Here's the fine print:
- Calls to OpenGL from the same thread on the same context are executed in-order.
- Calls from multiple contexts (and multiple threads always means multiple contexts) can execute out of order from the order they were issued.
- All calls before a flush are executed before all calls after a flush, even across contexts, as long as the renderer is the same. (At least I think this is true.)
What ends up happening is that the VBO create code is rendered after the VBO draw code, because in-order execution is not guaranteed! This usually causes the driver to complain that the VBO isn't fully built. The solution is to flush after the VBO is created, which forces VBO creation to happen before any future calls.
In the second example, a PBO (buffer of imag data) is filled on the rendering thread, then sent to a worker thread to extract and process. We have the same problem: because we're across threads, the OpenGL extract operation can execute before the fill operation. Once again, flushing after the first thread-op synchronizes us.
Generally speaking, OpenGL isn't a great API for threading.

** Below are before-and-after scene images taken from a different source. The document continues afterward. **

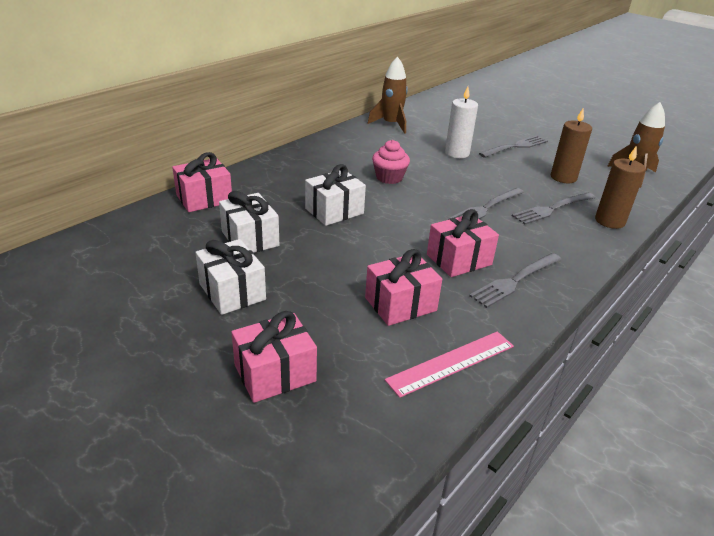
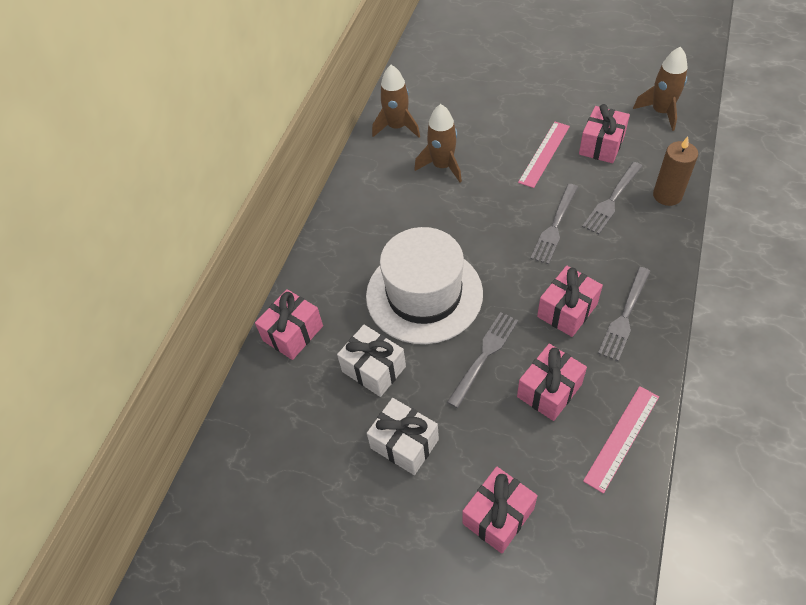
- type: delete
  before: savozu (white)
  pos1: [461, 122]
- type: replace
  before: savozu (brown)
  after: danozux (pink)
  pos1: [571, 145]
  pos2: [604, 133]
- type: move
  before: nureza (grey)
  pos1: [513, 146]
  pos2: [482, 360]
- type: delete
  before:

It has very few options for synchronization - glFlush has real (and often quite negative) performance implications and it's a real blunt tool.
There is a 'fence' operation that allows a thread to block until part of the command-stream has
finished but it isn't real useful because:
- It's vendor specific (all Macs, NV PCs) so it's not everywhere. It's not fun to use two threading models in an app because the threading primitives only exist in one.
- It's not cross-thread! The fence is not shared between contexts, so we can't block a worker thread based on completion in a rendering thread - we have to block the renderer itself, which sucks.
Teh result is that async queries (PBO framebuffer readbacks, occlusion queries) have a full frame before we ask for them, which helps prevent blocking.